OChem topic 3 - configuration of molecules

configuration vs conformation

• the conformation of a molecule is the particular geometry that results from the spatial arrangement of its bonds - the same molecule can have different conformers - achieved through bond rotation

• the configuration of a molecule is the permanent geometry that results from the spatial arrangement of its bonds - to change the configuration of a molecule bonds must be broken - a different configuration is a different molecule

chirality

• molecules that cannot be superimposed on their mirror image are chiral - they are not the same molecule - they have different permanent geometries

• chiral molecules have no plane of symmetry

achiral molecule

• molecules with a plane of symmetry

isomers

• compounds with the same molecular formula

what are the two classification of isomers

• structural/constitutional isomers

• stereoisomers

constitutional isomers

• the same molecular formula but different connectivities of the atoms

stereoisomers

• same molecular formula and the same connectivity but different spatial arrangement of atoms

enantiomers

• stereoisomers that are non-superimposable mirror images

• chiral

• usually when all stereogenic centres have been inversed

racemic mixture

• a 50:50 mixture of a pair of enantiomers

enantiopure

• a sample containing only a single enantiomer

• enantiopurity refers to a measure of how enantiopure the compound is

stereogenic centre

• a carbon with 4 different groups

diastereoisomers

• molecules with the same molecular formula, same connectivity patterns but still different molecules who’s structures cannot be superimposed on each other (usually because one of the groups is on the opposite face than in the original molecule)

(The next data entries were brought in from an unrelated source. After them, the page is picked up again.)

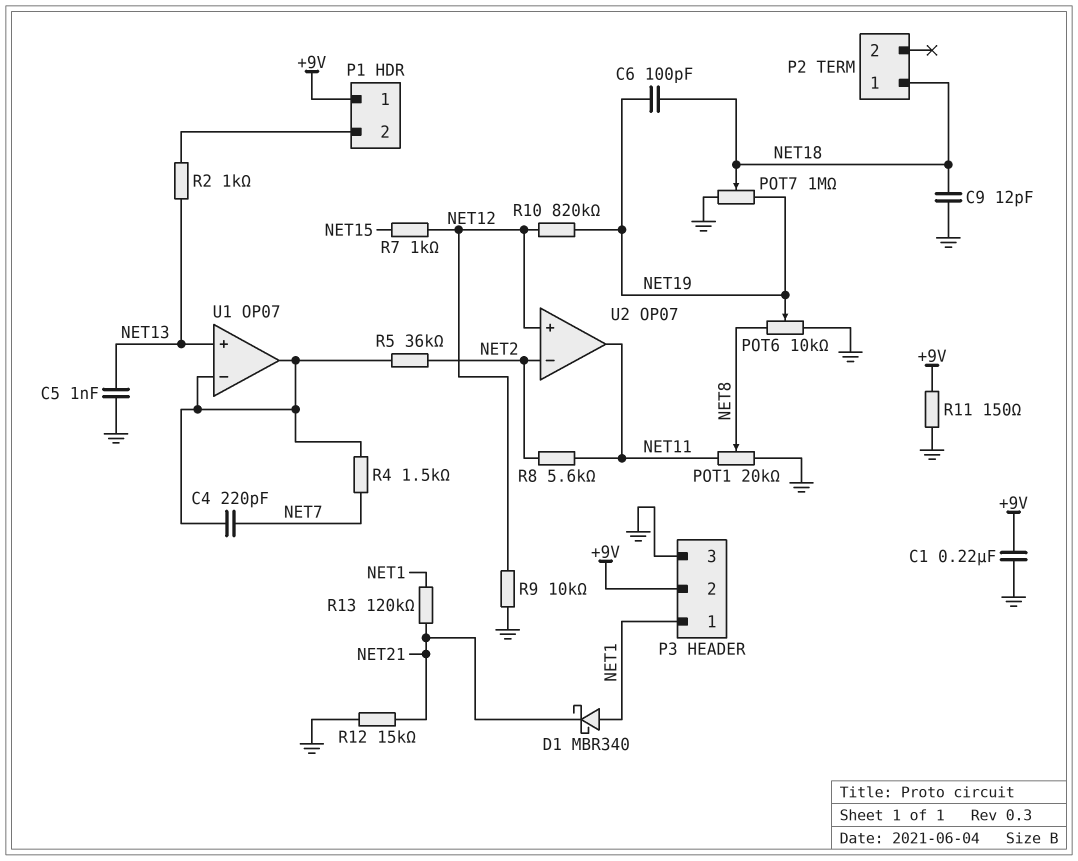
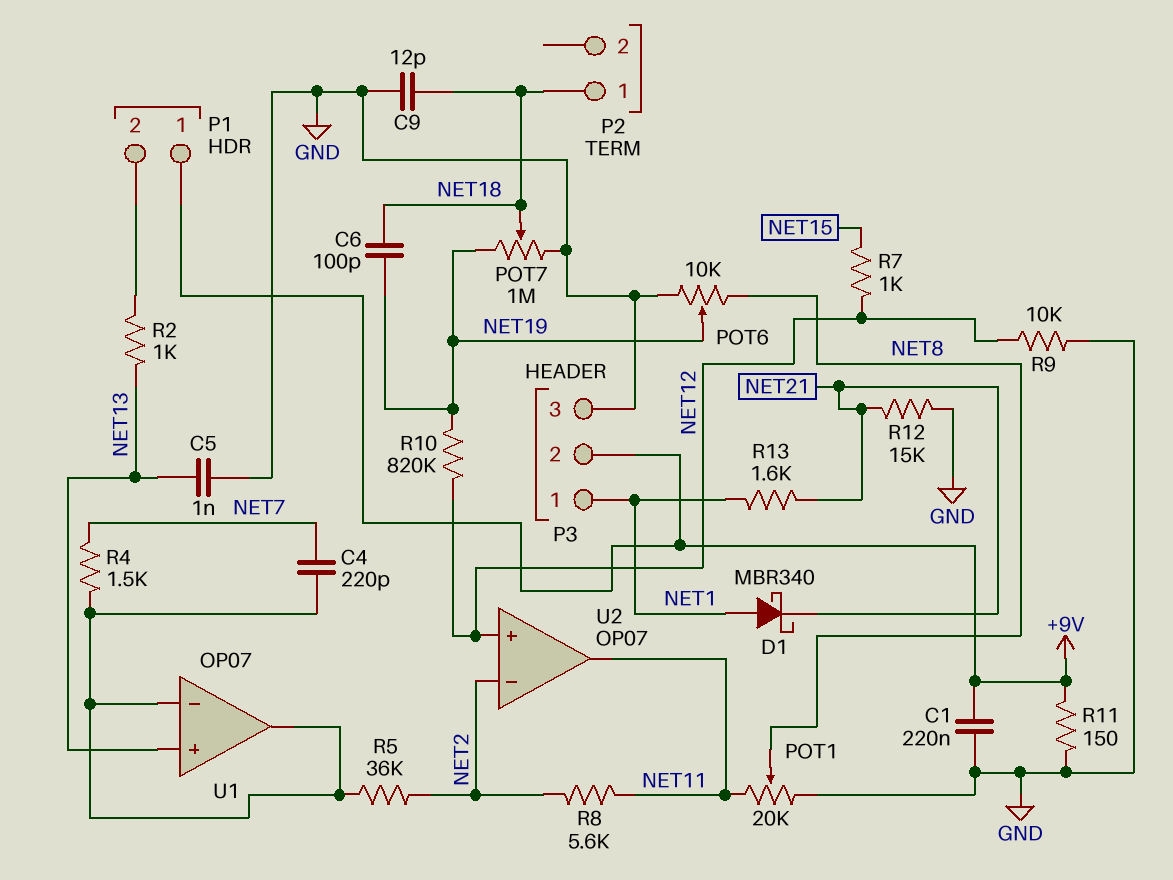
R13: 120k (NET1, NET21) -> 1.6k (NET1, NET21)

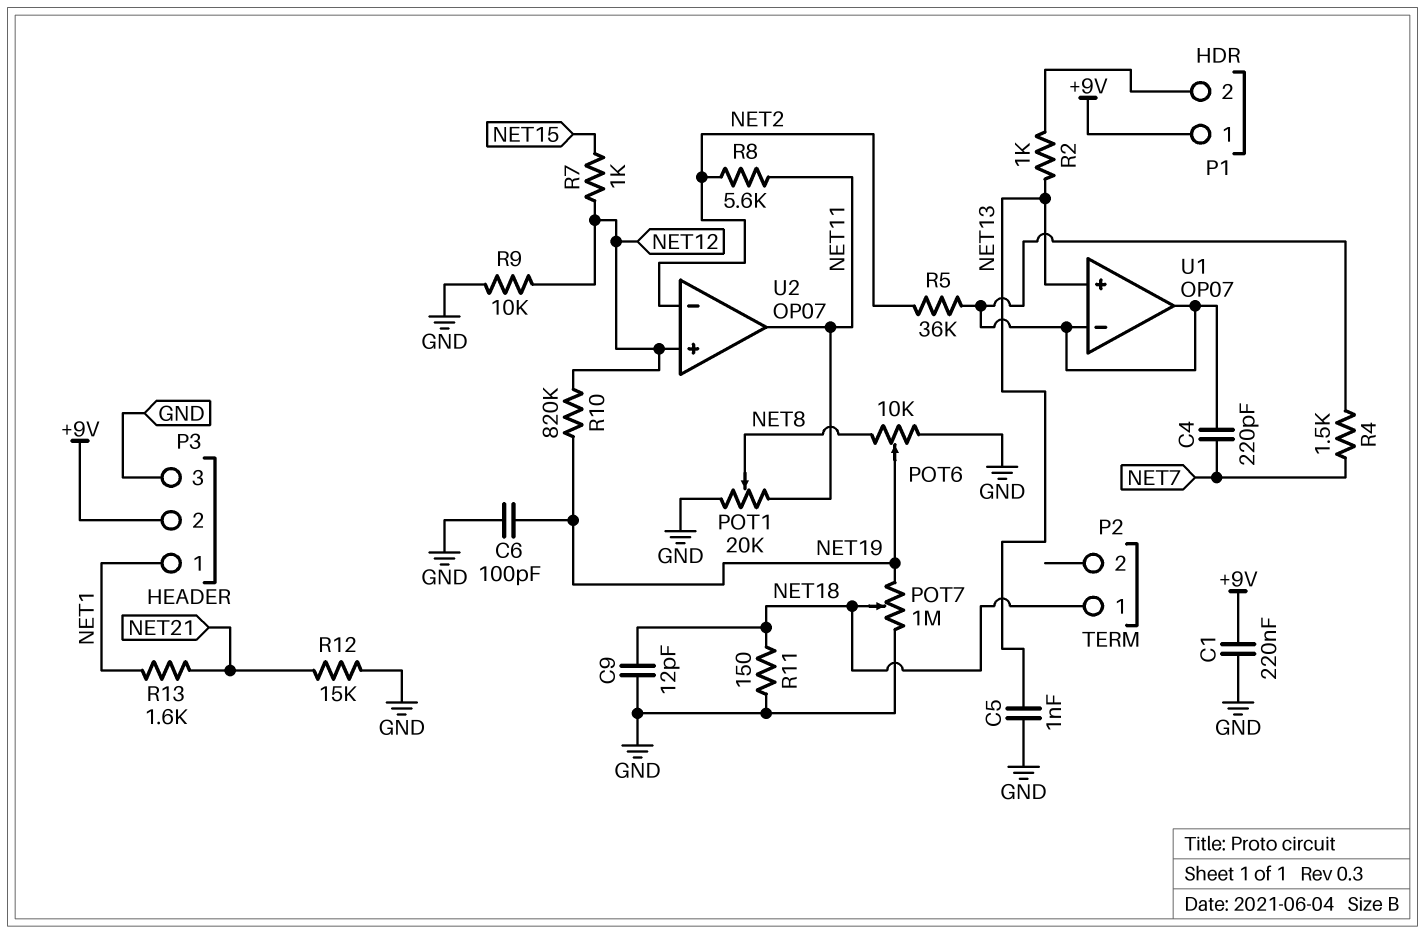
C6: 100pF (NET18, NET19) -> 100pF (GND, NET19)
D1: schottky MBR340 (A NET1, K NET21) -> none
R11: 150 (+9V, GND) -> 150 (GND, NET18)

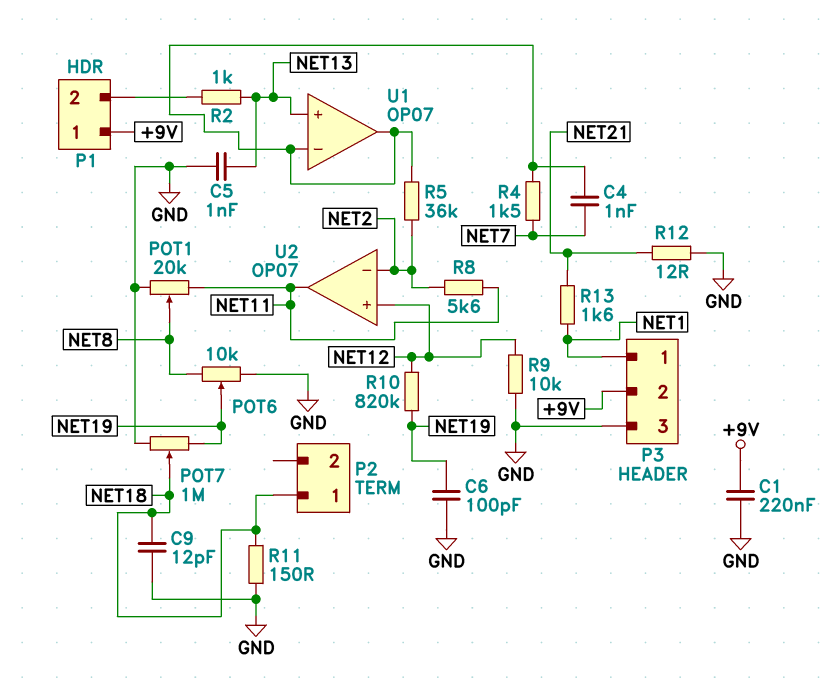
C4: 220pF (NET7, U1/in-) -> 1nF (NET7, U1/in-)
R7: 1k (NET12, NET15) -> none
R12: 15k (GND, NET21) -> 12 (GND, NET21)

• not mirror images and cant interconvert through rotation about bonds

• have different spectral and physical properties to each other - can be either chiral or achiral

optical activity of enantiomers

• enantiomers have identical physical and spectral properties except that they rotate plane polarised light in different directions - referred to optical activity that can be measured using a polarimeter

• enantiomers will polarise light in the opposite sense (clockwise or anti) but to the same magnitude

• a racemic mixture will give a reading of zero in a polarimeter

specific rotation

= optical rotation / (concentration (g/dm3) x path length (dm))

racemised

• an enantioenriched mixture of the two enantiomers is undergoing a chemical bond-break and bond-forming process which is resulting in a racemic mixture of products

enantioenriched

• a mixture of two enantiomers where there is more of one of the enantiomers than the other

how is enantioenrichment/enantiopurity measured?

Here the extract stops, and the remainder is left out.